BARBELITH underground
 

Subcultural engagement for the 21st Century...
Barbelith is a new kind of community (find out more)...
You can login or register.


Mid-twenties Crisis

 
  

Page: 1(2)

 
 
Cheap. Easy. Cruel.
18:47 / 29.03.04
I dunno, S, I am 28. I haven't said goodbye to my youth and have begun the business of my life. Really, the turning point for me was around 25. I would not qualify it as a crisis, it was merely a reordering of my priorities. Nothing big and earthshaking, just a gradual orientation in one specific direction.

Although, I did take up skydiving that year.
 
 
ibis the being
19:05 / 29.03.04
The "quarter life crisis" makes for a good joke on your 25th birthday, but really I think it's bunk. If you consider that most people go to college and graduate when they're 22-ish, then forge out into the working/billpaying world usually having little idea what it's all about, it's really no wonder, and no sign of being "screwed up," if there's some fairly large period of adjustment needed in their mid-20's. It's long been my feeling that a college education prolongs adolescence, and adult life doesn't begin until after graduation.

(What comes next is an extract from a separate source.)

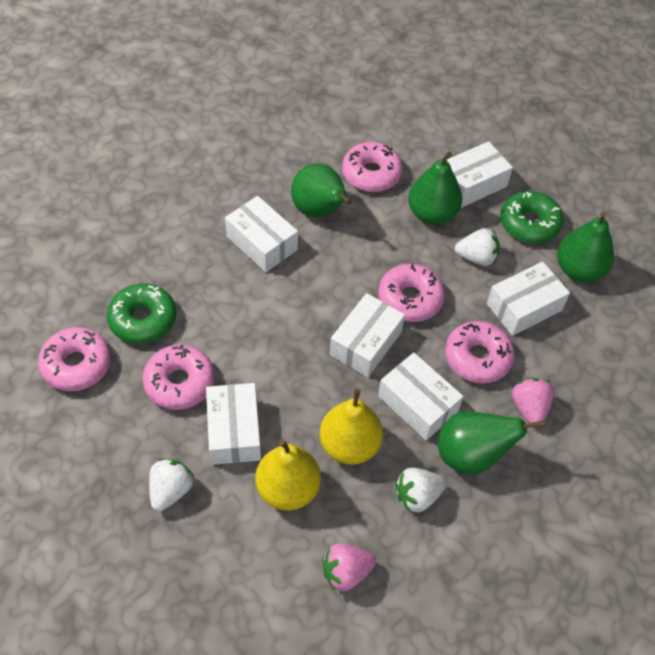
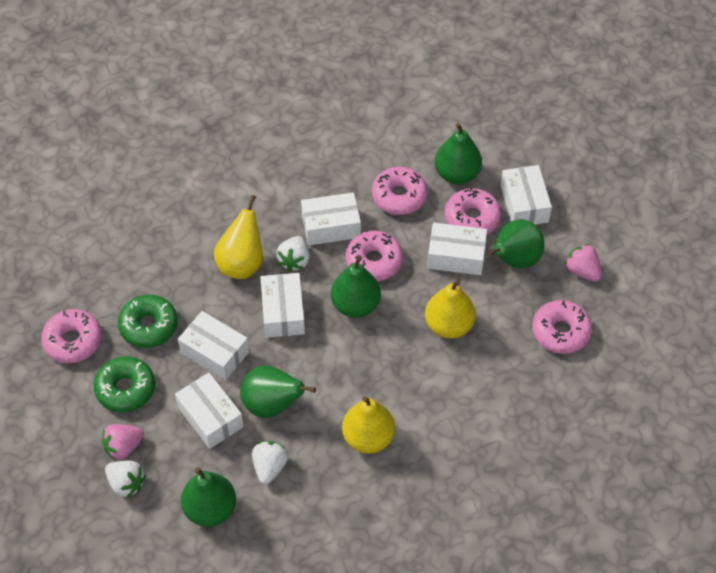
green pear: 4 -> 5
yellow pear: 2 -> 3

The mid-life crisis is a somewhat weightier (har) matter having to do with realizing your mortality once you're beginning the march downhill.
 
 
Smoothly
19:15 / 29.03.04
Oh, well, I did quit my job. And I have just been kinda aimlessly bumming around for 8 months. But, haha, that's not a crisis, right? Right?
 
 
S
05:10 / 30.03.04
Perhaps I was wrong to pigeon whole the age of 28 as the passing of youth. I think as soon as you start talking about the phases of life you run into the problem that you can't really determine a moment of transition from one phase to the next. I guess what really happens is a slow, gradual change from youth into adulthood. It's like day turning into night, it happens but you can't say at what point day is no longer day.

Naturally, we are all different and will make the transition in our own time. However, I do feel the first half of the twenties is considerably different from the second half of the twenties, in terms of priorities and your general outlook. So when you find yourself in the middle of the twenties, it's understandable this can be a time of confusion - hence the mid-twenties crisis.

I do find that by placing your big life questions within the framework of the phases of life, it does provide some comfort and clarity. The important thing is to understand what each phase of your life is for. Each phase of life has its own purpose in you personal development.